I understand that at the end of the book, Gail wanted to portrait a positive position of emergence, but most of the time I think the conflict and problems would not really go away. Rather, there will be a different set of conflicts and problems, that Gail was not there to record. Her experience living with Haruko’s family was more or less extraordinary. It was unique and authentic within itself.
I found myself being excited by the progress that Utsunomiya’s family made towards the end of the book. However, there is a doubt within me, talking of how things could be seen as desirable whereas it in fact might not be as fully portrayed as other moments in the book. Nonetheless, it was a great progress, and to an extend, Gail demonstrated how some certain characteristics of Haruko’s would play a role in the success of the couple, as well as how it had changed for them as time went by.
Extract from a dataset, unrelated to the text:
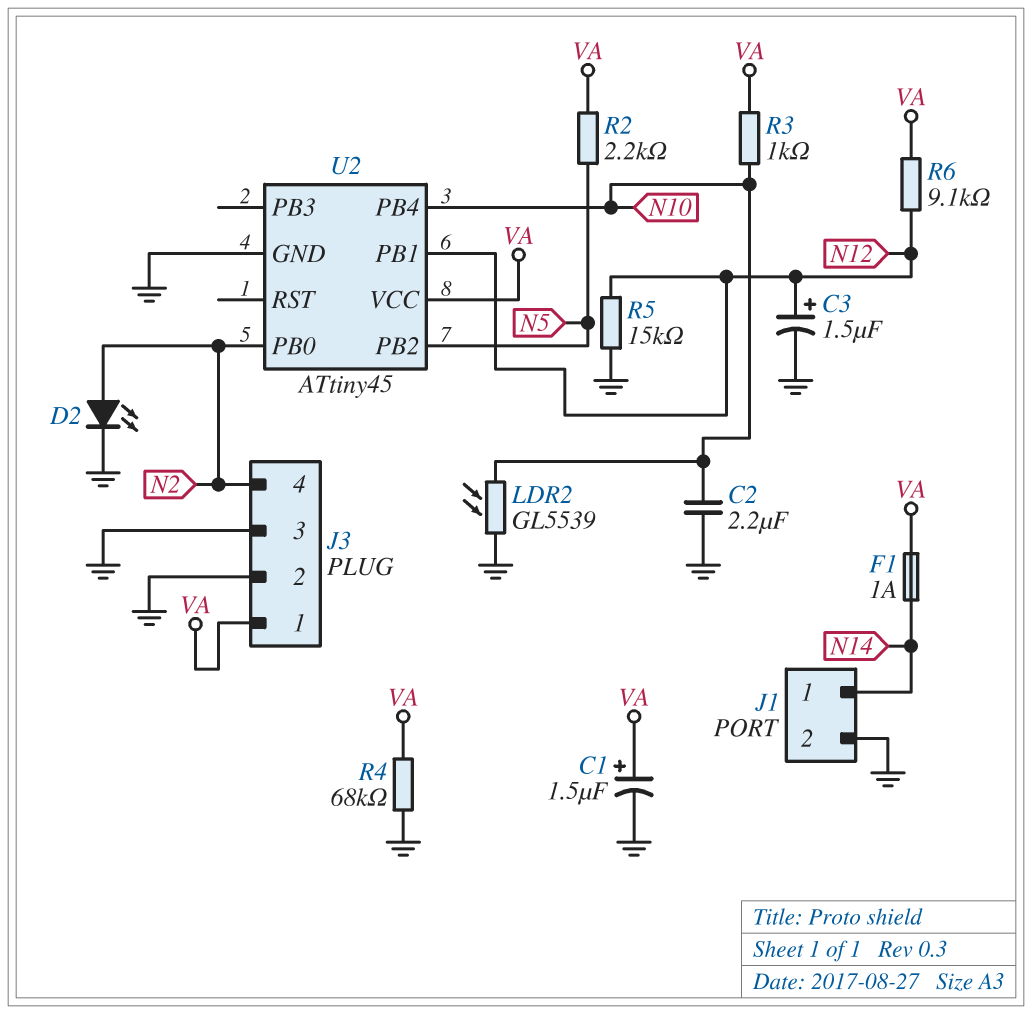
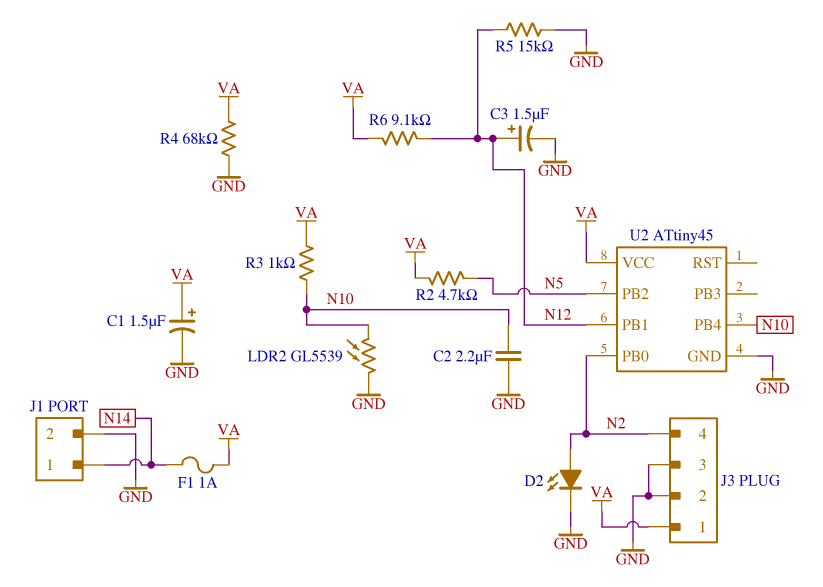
R2: 2.2k (N5, VA) -> 4.7k (N5, VA)

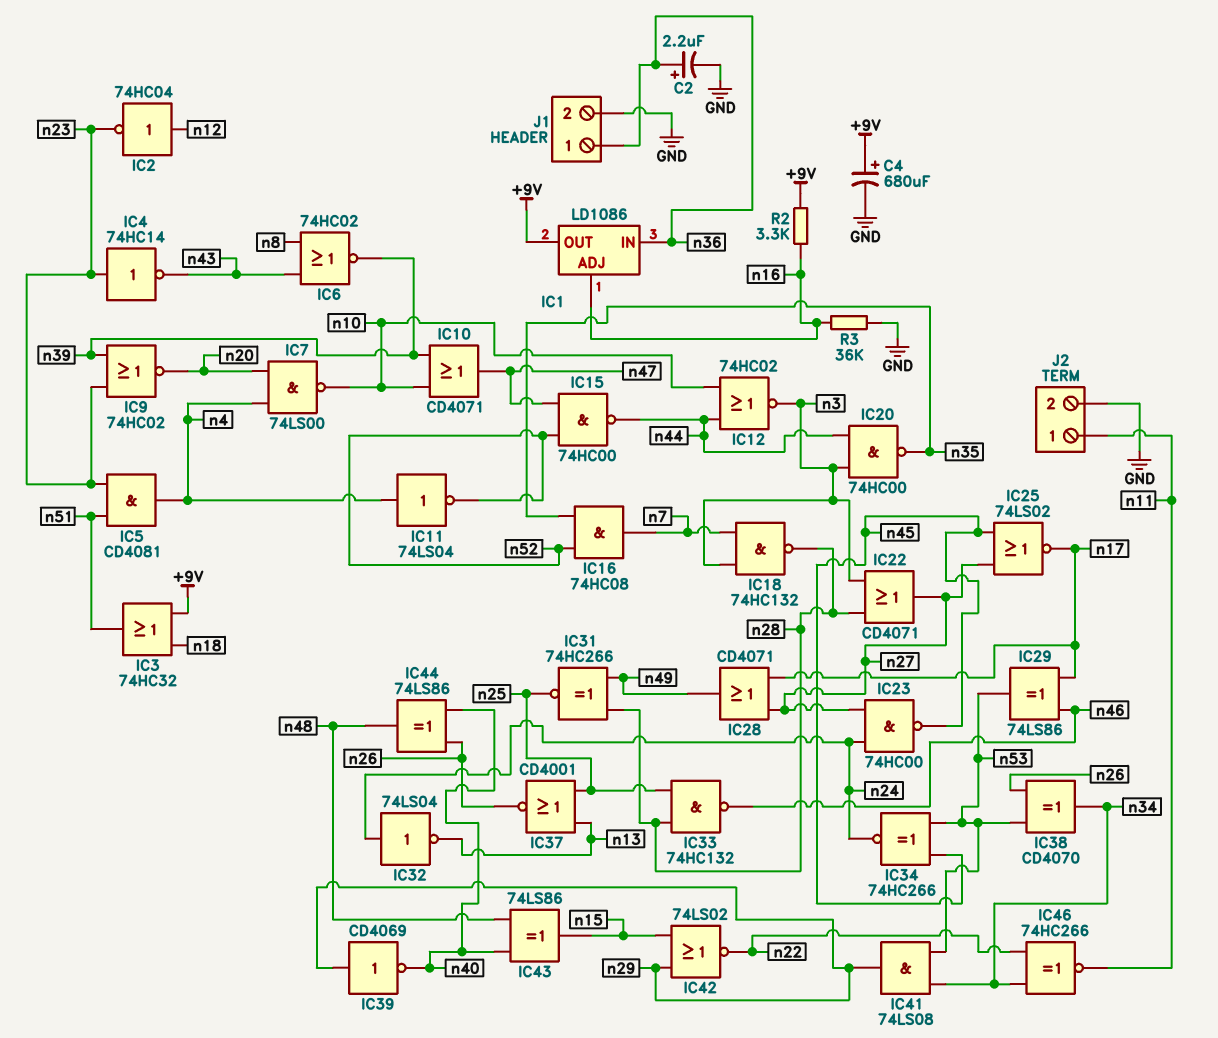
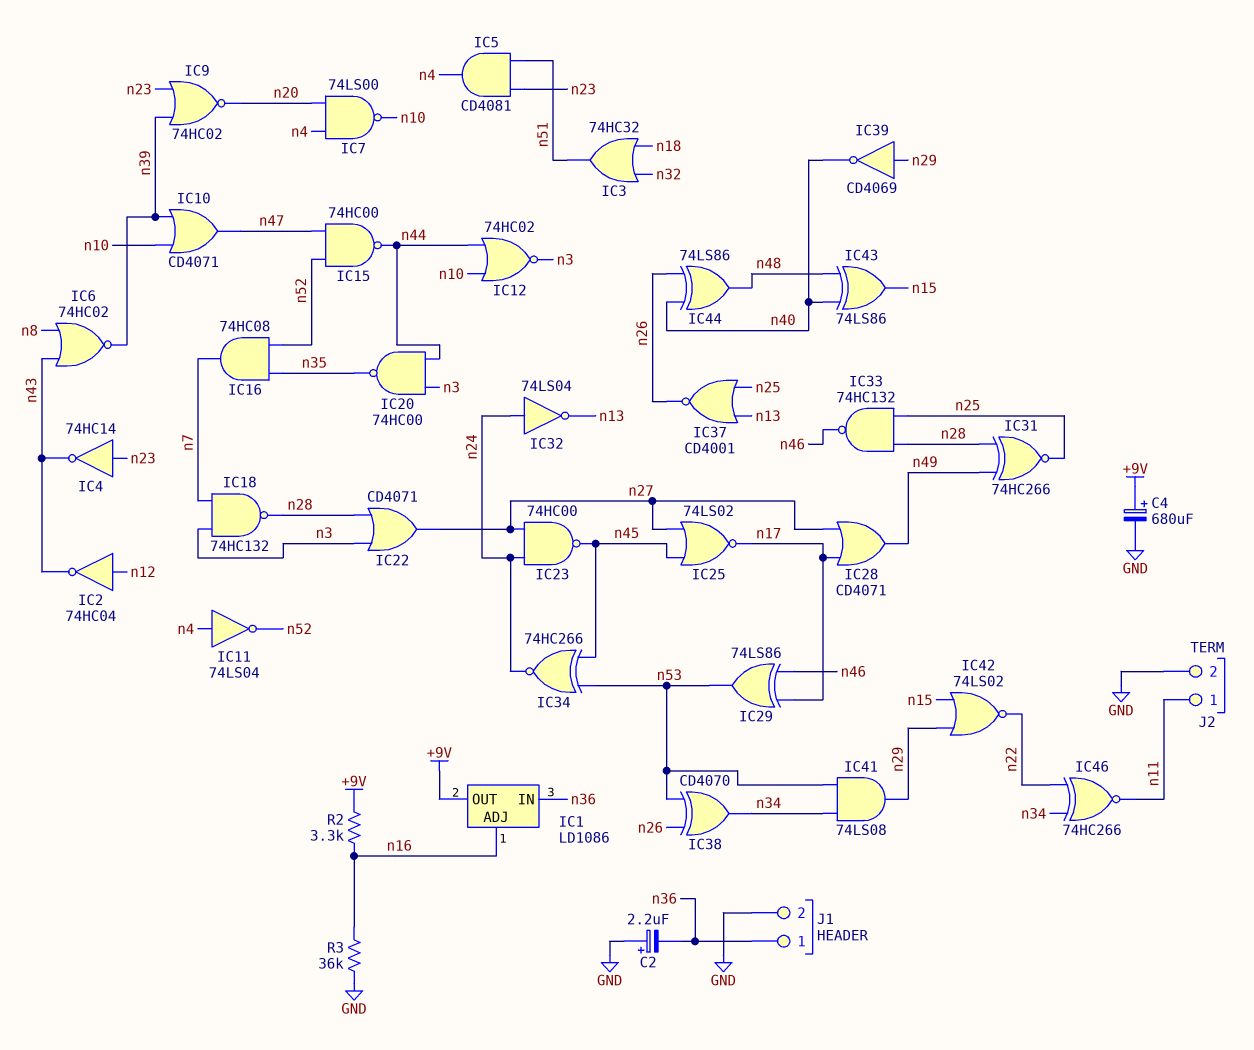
C2: 2.2uF (plus n36, minus GND) -> 2.2uF (plus GND, minus n36)
IC2: NOT 74HC04 (in n12, out n23) -> NOT 74HC04 (in n12, out n43)
IC3: OR 74HC32 (in +9V, in n18, out n51) -> OR 74HC32 (in n18, in n32, out n51)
One thing I found admirable, is that the couple were seen to have much more aligned ambitions, and were able to live the life they want. But even so, when they were doing farming works, they were able to enjoy it, so to an extent, although it was tough, their lives were actually enjoyable from the beginning.
Reading the book’s ending gave me this drive of ideas of how I would also be living my life more meaningfully. Everyday I woke up, it would be very much the same. But recently, I have found myself treasuring people’s presence in my life much more. Not just those who I were closed to, but also people who I would barely take in consideration as acquaintance. There are seemingly different ways of living, but now that I have learned to be more observant, I should also be a bit more reflective.
I found myself being jealous of some of my friends’ posts. The feeling was uncomfortable, and I asked myself why. Jealousy was something I am not proud of, and I don’t want to put so much energy into that. I wanted to feel inspired and motivated rather than feeling a sense of jealousy. Somehow, I decided to step away from the screen and try to reexamined my feeling. Perhaps something wasn’t right with my perception of the person who I was jealous of.
I thought about sky-diving and how it has been sitting on my to-do list for so long. Still, I haven’t had the courage to do it yet. What is stopping me? Perhaps the fear of death. I want to prolong it as long as possible. But it wasn’t really that one. It was more about inaction, and doubt. If I just do it, maybe I could have had a video of me jumping off the plane already. What is that thing holding me back?
Honestly though I thought I would be a content creator, but now I’m in tokyo sitting in an empty (so so) studying about waste management. Where is my Chanel bag?
See, that’s one thing. There are two sides of me, which one be like: “OMG, I can throw away everything right now and go live under a tree and be with nature” and the other one would be like “heyy that’s a nice designer car” and all the fanciful branded products.
Conflicted. Why am I such a mess like this?
I mean, I think I have spent so much time on Youtube, that I forgot what it is like to be a little bit sane in real life. I think I’m too chaotic for writing articles and not doing so much arts.
Also, maybe I should have an advisor. One that would keep me away from death. And one that keep me fly high. What can I do for them though?
What is the most important thing right now? I would be hosting the online event tomorrow. Hella nervous yall.
Again, I maybe need to take more actions. I shouldn’t spend too much time reflecting and not taking actions. I should take more actions, such as going to skydiving.
Is going to skydiving worth it? Why would I be doing sky diving for, if it’s just for a moment of Adrenaline rush? If it is just to prove to myself that I am capable and courageous, perhaps I could do something more worthy?
But skydiving could possibly be the best experiences. So maybe I should do that.